Statistical Inference of Minimally Complex Models

2 Aug 2020  ·  Clélia de Mulatier, Paolo P. Mazza, Matteo Marsili ·

Finding the model that best describes a high dimensional dataset is a daunting task. For binary data, we show that this becomes feasible when restricting the search to a family of simple models, that we call Minimally Complex Models (MCMs). These are spin models, with interactions of arbitrary order, that are composed of independent components of minimal complexity (Beretta et al., 2018). They tend to be simple in information theoretic terms, which means that they are well-fitted to specific types of data, and are therefore easy to falsify. We show that Bayesian model selection restricted to these models is computationally feasible and has many other advantages. First, their evidence, which trades off goodness-of-fit against model complexity, can be computed easily without any parameter fitting.
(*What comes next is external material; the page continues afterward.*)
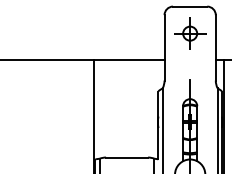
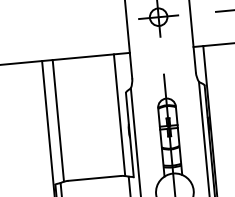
line: (102, 108) -> (58, 120), added
line: (151, 108) -> (119, 114), added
This allows selecting the best MCM among all, even though the number of models is astronomically large. Furthermore, MCMs can be inferred and sampled from without any computational effort. Finally, model selection among MCMs is invariant with respect to changes in the representation of the data. MCMs portray the structure of dependencies among variables in a simple way, as illustrated in several examples, and thus provide robust predictions on dependencies in the data. MCMs contain interactions of any order between variables, and thus may reveal the presence of interactions of order higher than pairwise.